Le projet d’accord du « Ségur de la Santé » validé par une majorité de syndicats
La CFDT, FO et l’Unsa Santé ont approuvé le projet d’accord à 7,5 milliards d’euros du « Ségur de la Santé », validant ainsi une augmentation mensuelle de 180 euros pour le personnel hospitalier non soignant et des engagements en matière d’embauches.
« Un accord majoritaire pour le Ségur grâce à la signature de l’UNSA santé Sociaux au profit des agents et des salariés de la santé », a annoncé vendredi soir sur Twitter Laurent Escure, le secrétaire général de l’Unsa. « Tout n’est pas réglé mais c’est une reconnaissance de l’engagement des soignants ! »
La vaste concertation du Ségur de la Santé avait été lancée le 25 mai dans la foulée de la crise sanitaire du coronavirus, notamment pour revaloriser les salaires du personnel hospitalier. Un protocole d’accord a été trouvé dans la nuit de mercredi à jeudi.
« Oui, on s’engage là-dessus parce que cet accord, c’est un gain salarial », avait annoncé dans la matinée sur France Info Laurent Berger, le secrétaire général de la CFDT. « Il y a des moments où il faut conclure, c’est le moment de conclure », avait-il ajouté, évoquant un compromis très positif pour les personnels de l’hôpital public.
Force ouvrière a également indiqué, après consultation de sa base, avoir reçu un « mandat clair » pour valider ce protocole d’accord.
« Néanmoins, ajoute la centrale dans un communiqué, ce protocole de revalorisation n’est qu’une étape et ne serait être le solde de tout compte. »
FO estime ainsi que sur les conditions de travail, le financement des hôpitaux et l’investissement, l’issue de cette consultation n’est pas encore à la hauteur de ses attentes.
L’accord validé vendredi soir prévoit que la revalorisation de 180 euros des salaires mensuels du personnel non médecin de se fera en deux temps: en septembre prochain puis en mars prochain.

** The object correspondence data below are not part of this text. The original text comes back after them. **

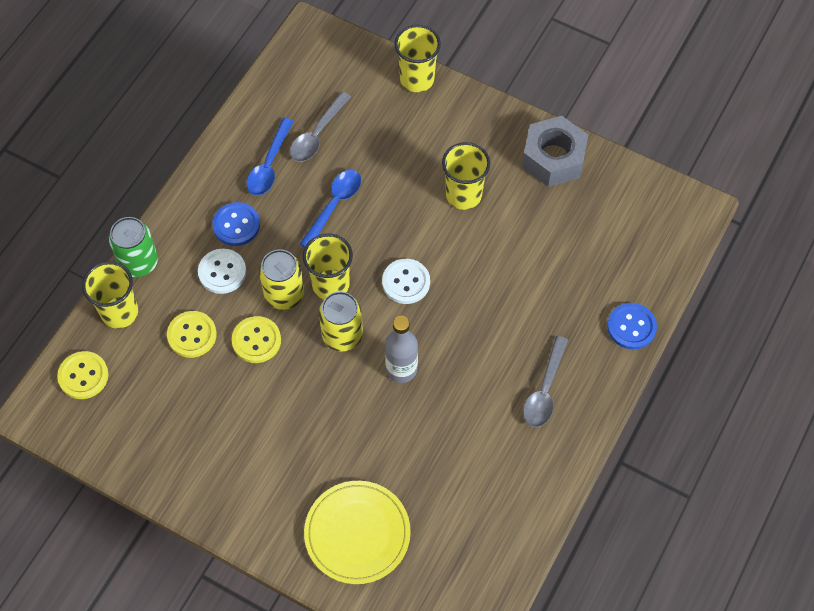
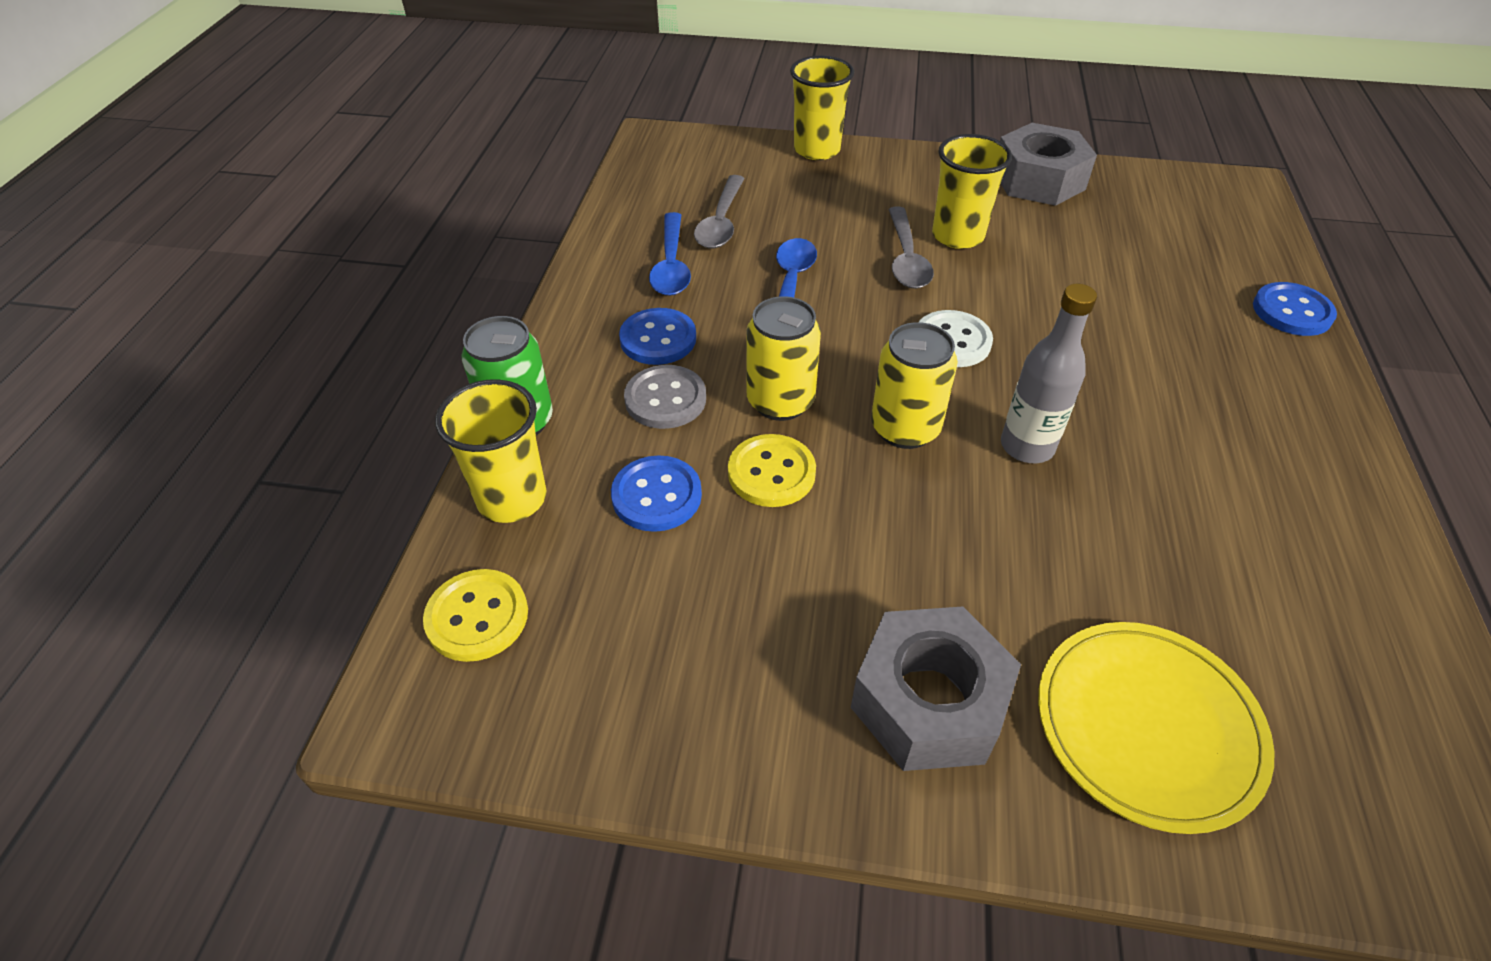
camera: 20 degrees left, 15 degrees down
(192, 335) = (656, 496): yellow button -> blue button
(222, 272) = (665, 399): white button -> grey button
(267, 488) = (928, 702): none -> grey nut
(330, 285) = (845, 372): yellow cup -> none
(545, 390) = (1253, 413): grey spoon -> grey spoon (906, 259)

Le nouveau Premier ministre, Jean Castex, avait annoncé mardi soir qu’il ajouterait un peu plus d’un milliard d’euros à l’enveloppe destinée au personnel hospitalier paramédicaux, c’est-à-dire le personnel administratif, les infirmiers et les aides-soignants, la faisant passer ainsi de 6,4 à 7,5 milliards d’euros.